Moving on to 2023, the next question that arises is the degree to which Polestar can grow deliveries with the majority of the year, if not the full year, focused on sales of the 2. Given that supply chain issues are likely to persist, along with risks for economic weakness and lockdowns in China, Polestar may see limited growth to ~70,000 vehicles.

Cash Burn, Expenditures In Focus

Polestar’s last reported cash figure was approximately $1.38 billion during Q2, leaving the OEM with little runway before needing more cash — given the expected ramp in vehicle volumes in Q4 and 2023, and the necessary expenditures to develop and scale a new model in the back half of the year, Polestar’s cash burn rates are likely to rise. Sharing a facility with Volvo (OTCPK:VLVLY) in South Carolina will help minimize costs required to scale production to a degree, considering Polestar will not have to build a facility from scratch.

Looking at Polestar’s cash burn rates and margins, the company is expected to run thin on cash by Q2 to Q3 2023, suggesting that a large capital raise is necessary to fund operations to launch the Polestar 3 and scale through 2024.

For the first six months, Polestar recorded a razor thin 5.1% gross margin, a ~160 bp decrease y/y. Operating expenses totaled ~$566.8 million, excluding listing costs. SG&A cost increased 60% y/y from $278.9 million to $446.8 million due to “rapid commercial expansion, with Polestar increasing its global presence significantly during the period.”

Based on figures for the first six months, Polestar is on track to burn an additional $400 million to $500 million in the second half of the year, putting cash on hand close to $850 million moving into 2023.

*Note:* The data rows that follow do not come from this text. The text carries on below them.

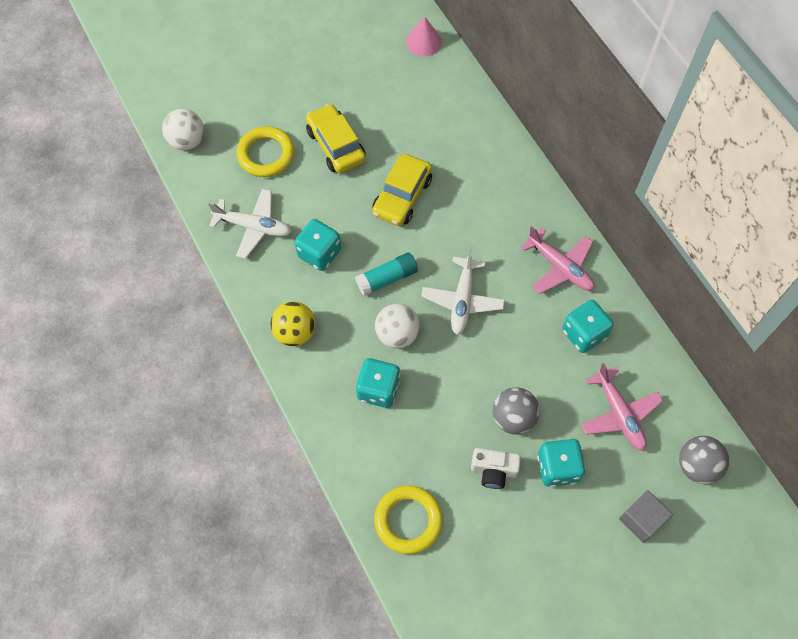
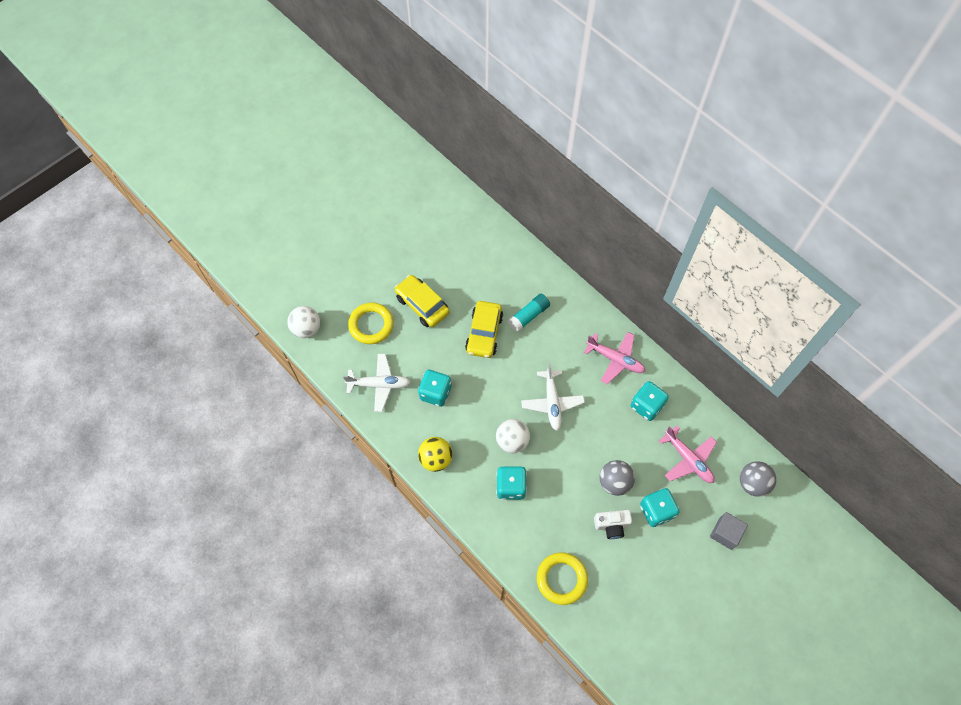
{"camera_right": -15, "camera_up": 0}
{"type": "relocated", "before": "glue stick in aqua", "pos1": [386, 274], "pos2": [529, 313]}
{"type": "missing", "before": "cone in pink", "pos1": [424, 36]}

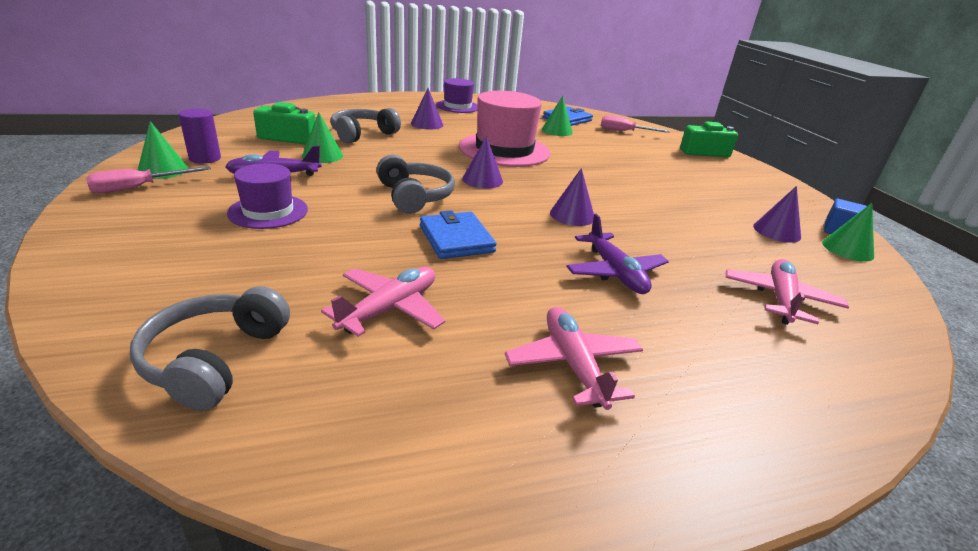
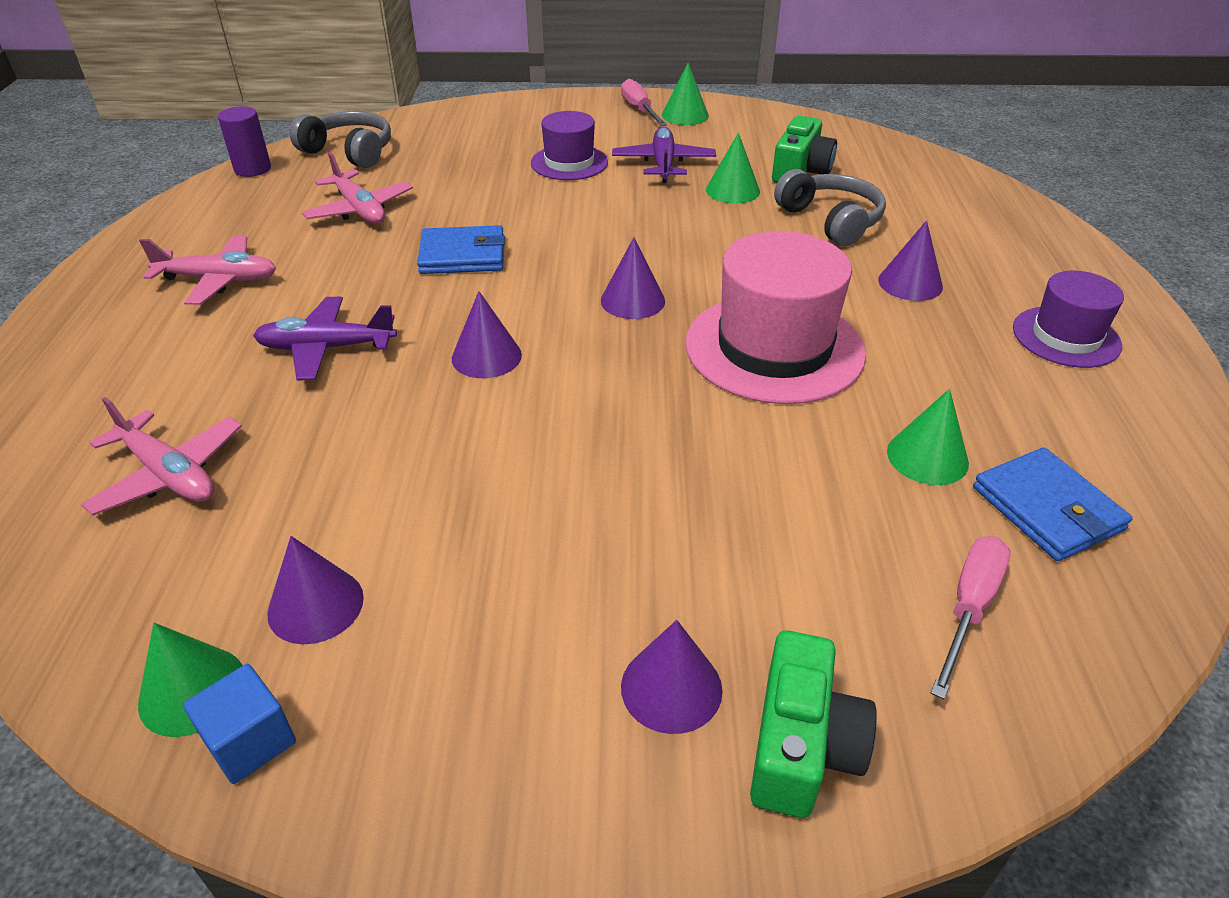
{"camera_right": 110, "camera_up": 10}
{"type": "relocated", "before": "solid cylinder in violet", "pos1": [200, 136], "pos2": [244, 141]}
{"type": "missing", "before": "over-ear headphones in gray", "pos1": [415, 184]}
{"type": "appeared", "after": "cone in violet", "pos2": [671, 677]}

For Q4 and 2023, operating expenses are likely to increase due to the following factors:

  • Increased global presence: Polestar is likely to expand to 30 to 32 markets, while adding service points and locations, which will increase SG&A (potentially by $30 million to $60 million depending on the degree of expansion)
  • Increased R&D spend: Polestar has already “increased spend on future vehicles and battery electric technologies, including the Polestar Precept and the P10 powertrain.” Development of Pilot Pack and adding new features along with developing new vehicle platforms is likely to add to R&D expenses, potentially up to $50 million per quarter by Q3 2023
  • Scaling production volumes of the 2, and preparing for the launch of the 3: Polestar has been operating at approx. a 3,300 vehicle run rate per month, but plans to boost production to 7,000 on average per month. Scaling production beyond these levels for the Polestar 2 in early 2023 is likely to add to costs, as more materials and more production shifts may be necessary to support such capacity expansion. Building final validation prototypes and the initial launch ramp of the 3, and getting it up to scale rapidly, could add a further $50 million to $100 million to operating expenses.

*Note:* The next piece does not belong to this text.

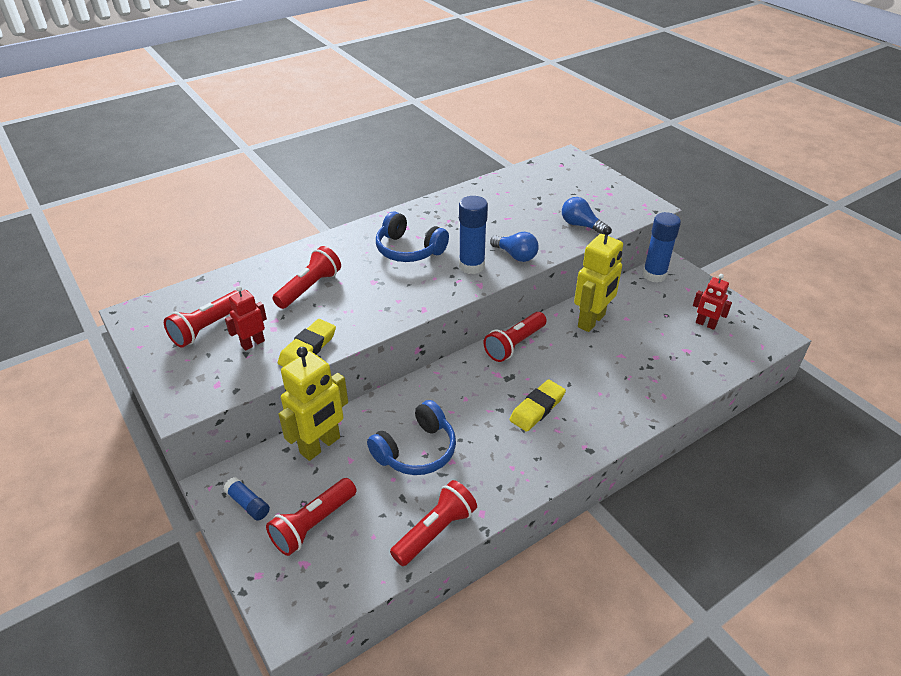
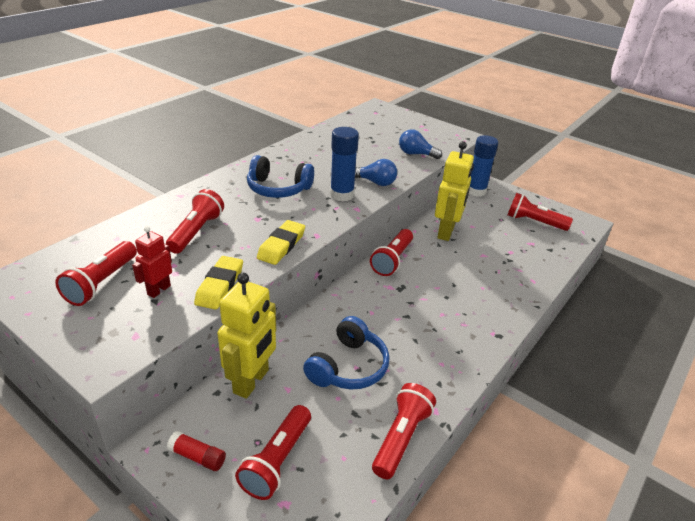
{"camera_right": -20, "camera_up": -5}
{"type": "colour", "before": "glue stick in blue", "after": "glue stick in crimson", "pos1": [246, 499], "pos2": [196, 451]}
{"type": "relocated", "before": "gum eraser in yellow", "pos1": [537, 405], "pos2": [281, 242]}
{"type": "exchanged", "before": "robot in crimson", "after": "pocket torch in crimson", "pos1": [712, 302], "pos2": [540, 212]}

All in all, Polestar could be looking at expenditures of ~$650 million to $720 million in 1H 2023, rising further to $750 million to $800 million by the end of next year. Given Polestar’s thin margin profile, revenues of ~$5 billion by the end of next year may only generate $300 million in gross profit, weighed down by ~$1.2 billion to $1.4 billion in operating expenses.

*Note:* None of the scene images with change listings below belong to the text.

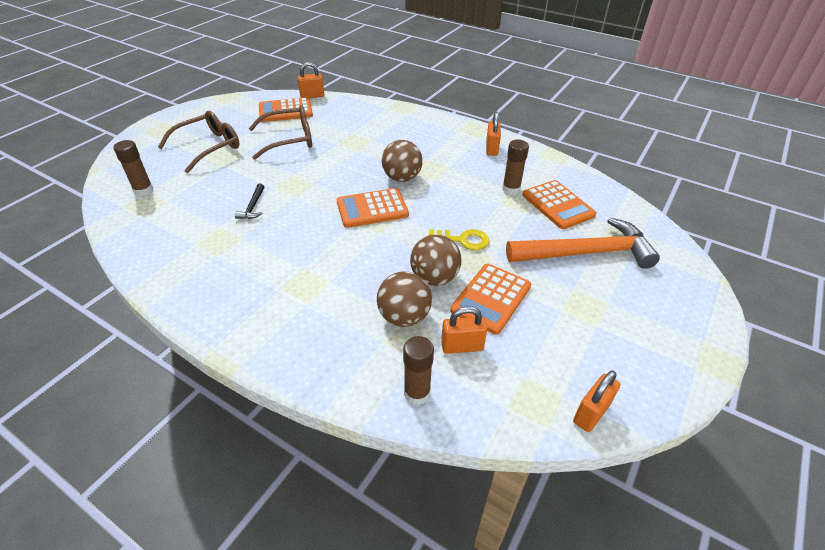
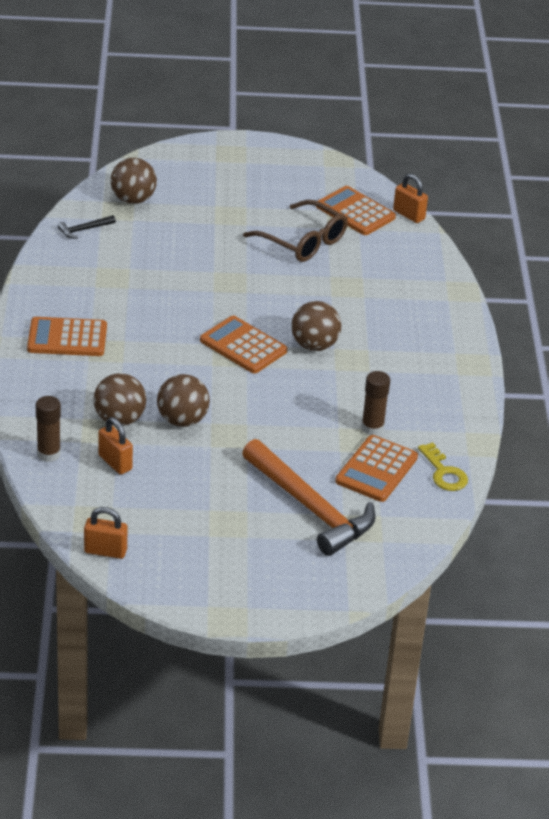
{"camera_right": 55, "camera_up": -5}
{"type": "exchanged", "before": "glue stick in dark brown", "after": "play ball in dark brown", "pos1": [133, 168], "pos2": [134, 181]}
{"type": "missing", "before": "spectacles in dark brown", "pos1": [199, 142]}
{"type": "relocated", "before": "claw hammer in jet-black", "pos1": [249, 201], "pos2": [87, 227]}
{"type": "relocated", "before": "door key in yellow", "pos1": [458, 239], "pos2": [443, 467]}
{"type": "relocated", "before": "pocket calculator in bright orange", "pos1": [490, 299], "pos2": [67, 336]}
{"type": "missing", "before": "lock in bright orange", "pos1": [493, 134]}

Polestar is likely to raise a significant amount of cash in the first half of 2023 to support its rapid commercialization plans, potentially diluting shareholders to a substantial degree; take Chinese startup NIO (NIO), which raised over $5 billion via common stock issuance from Q2 to Q4 2020, as production volumes ramped from 10,000 per quarter to over 17,000 per quarter.

Outlook

While Polestar’s targeted production ramp in Q4 looks attractive from the massive sequential growth rate of over 110%, the company still faces a core challenge arising from its cash burn rates and rising operating expenditures. Razor thin gross margins will fail to offset increasing expenditures, which could arise from expansion plans, scaling volumes, and developing new models. Given Polestar’s $1.38 billion in cash on hand at the end of Q2, combined with the company’s projected cash burn and operating expense rates, Polestar likely will need to raise a substantial amount of cash early in 2023, weighing on the outlook of shares due to the dilutive risk of such a capital raise.